Once I clicked onto Jenny-the-androgynous-one, I became hooked. I had to see what else I’ve been up to in this world. And I’ve learned Jenny Gardiner is quite the talented woman. I am a Scots fiddle tutor somewhere in Scotland (I assume that’s where Scots fiddlers fiddle.) I’m also an actress, whose 2003 blockbuster film, Queen City Blowout–with the lamentable tagline: Drugs, Death and Bratwurst–may well have been direct-to-video. I just hope it’s not hard-core porn. It’s bad enough that people already think I’m a man.

So what other crazy things have I been up to? Well, for starters, I’m the assistant treasurer and uniforms coordinator of the Saint Mary’s Old Girls Netball Club (affectionately dubbed SMOG) in Wellington. I am pretty certain that netball is like basketball, and I think this is somewhere in New Zealand. It looks like a sport I might enjoy as they wear these adorable tennis-style skirts instead of gym shorts. Must be because I’m in charge of coordinating uniforms and all. Oh, and the upside, based on the pictures from their website: it’s a very good looking group of women. At least I’ve made up for the whole androgyny thing.

Some of my other skills include mixology. I got a rave review for a mean white sangria I concocted at an art-gallery-turned-chic-café in Portland, Maine. My secret ingredient? A wine-poached pear. Evidently the double-maceration does wonders to boost the buzz in the punch.

Onward, though, as I have careers and alter-egos awaiting. Library media teacher at the Terman Library in, oh, darn, I’ll never know where, because Google couldn’t find it. Well, it did indicate that the library might be closed due to budget constraints, so I guess I got the axe.

My husband Robin and I (I have a husband named Robin? Wait till my own spouse hears about that) evidently have naughty cats who have scratched up our wood-chip wallpaper. Which leaves me to wonder, exactly what is wood-chip wallpaper, and why would I want it?
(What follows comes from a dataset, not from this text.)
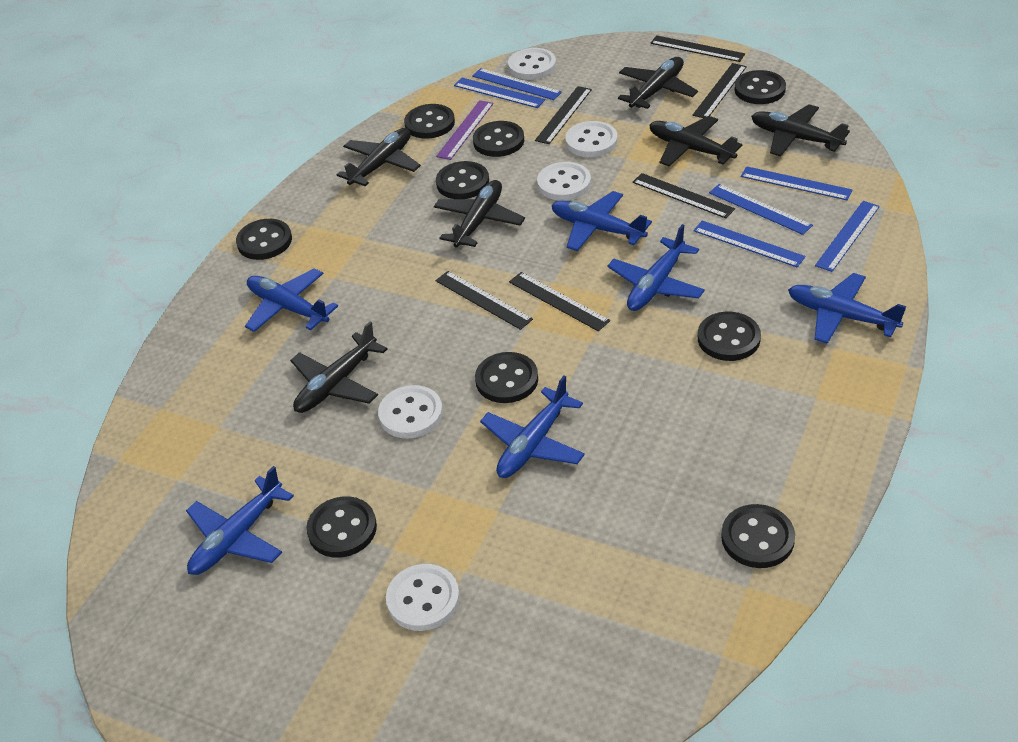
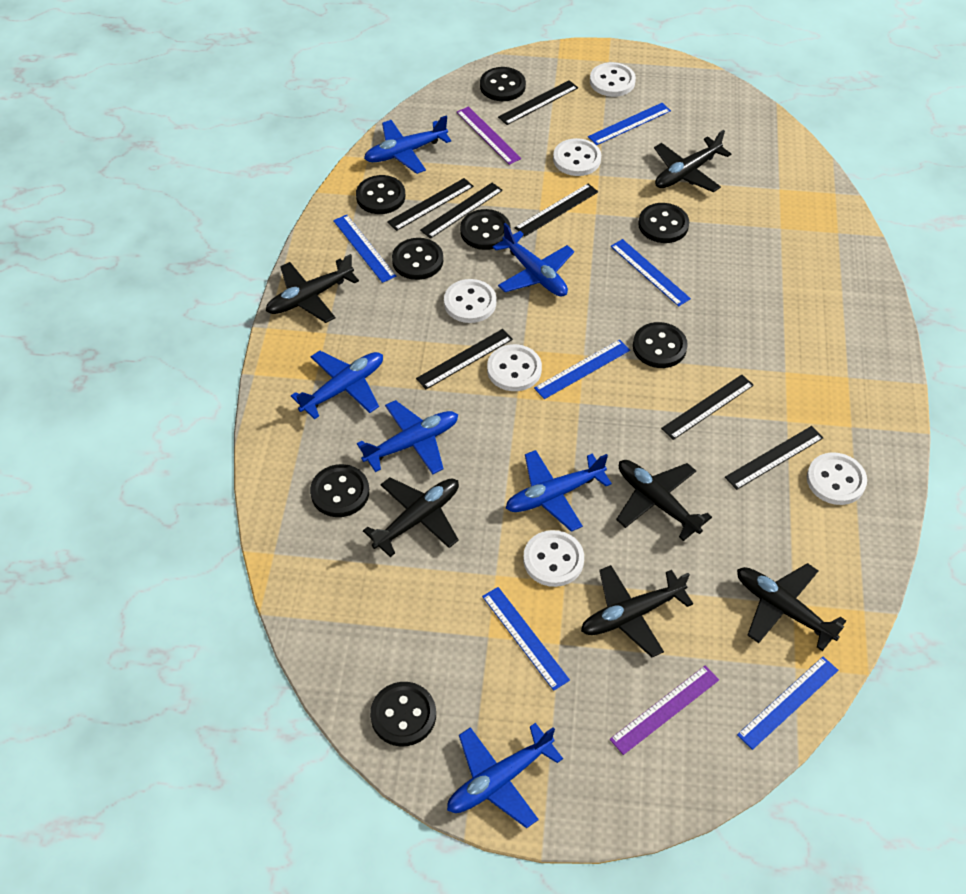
black button: 9 -> 8
black ruler: 6 -> 7
purple ruler: 1 -> 2
white button: 5 -> 6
Further, why would I want it enough to contact an internet helpline for suggestions on how to repair it?

 I’m a jobs coordinator with the Learning Skills Council in Bedfordshire and Luton. England, I suppose. Good for me, helping to boost local employment.  Oh, and a social worker, also in England (though I look again a bit like that man/woman from Australia.)

I’m a basic skills social worker who enjoys writing. Writing? Another Jenny Gardiner who writes? Oh, no, that’s her colleague. I read the wrong line. Phew.

I came in 84th place in the over-55 division of the Great Scottish Walk. Twelve miles. Not bad. Except 84 women beat me. I wonder how old the ones who finished after me were. Not to be outdone, in Edmonton, Alberta, I ran the 300-meters in just under 45 seconds. That can’t be too bad. The website said it regretfully didn’t have the results in the naked 200-meter run. Let’s just hope there aren’t any pictures of that!

My husband Phil (!) and I own a farm in Australia and my other Australian husband Trent and I have a straw farm and a snazzy eighteen-wheeler in which to haul it. Apparently there’s a lot of me’s in Oz.

In addition, according to a news-hires listing, I have  “vast and diverse experience in all areas of accounting” and now work for Catering Services International. Well, I do love fine food.

Okay, so I did find a blog of a 14-year old Jenny Gardiner who proudly declares that she loves “getting pissed.” Getting pissed? At fourteen! And her boyfriend Chris says that he’s happiest when he’s getting pissed with his girlfriend. She wants “to be a glamour model or sumfink to do wif being a social worker or counciler (sic)” and mentions something about thanking her psychiatrist for fixing her problems. Yikes! I hope she learns to pay more attention in her language arts class in the meantime.

Well, I’m proud of all of those Jenny Gardiners out there. Not a stripper (not counting the naked 200-meter dash!) or hired escort amongst them. As an added bonus, no arrest warrants. It seems that those stewards of my name the world over are keeping the rest of us out of trouble. Thank goodness. Now, if I can only get back to my writing. And whatever you do, don’t bother looking for me at www.jennygardiner.com. S/he’s an imposter, trust me.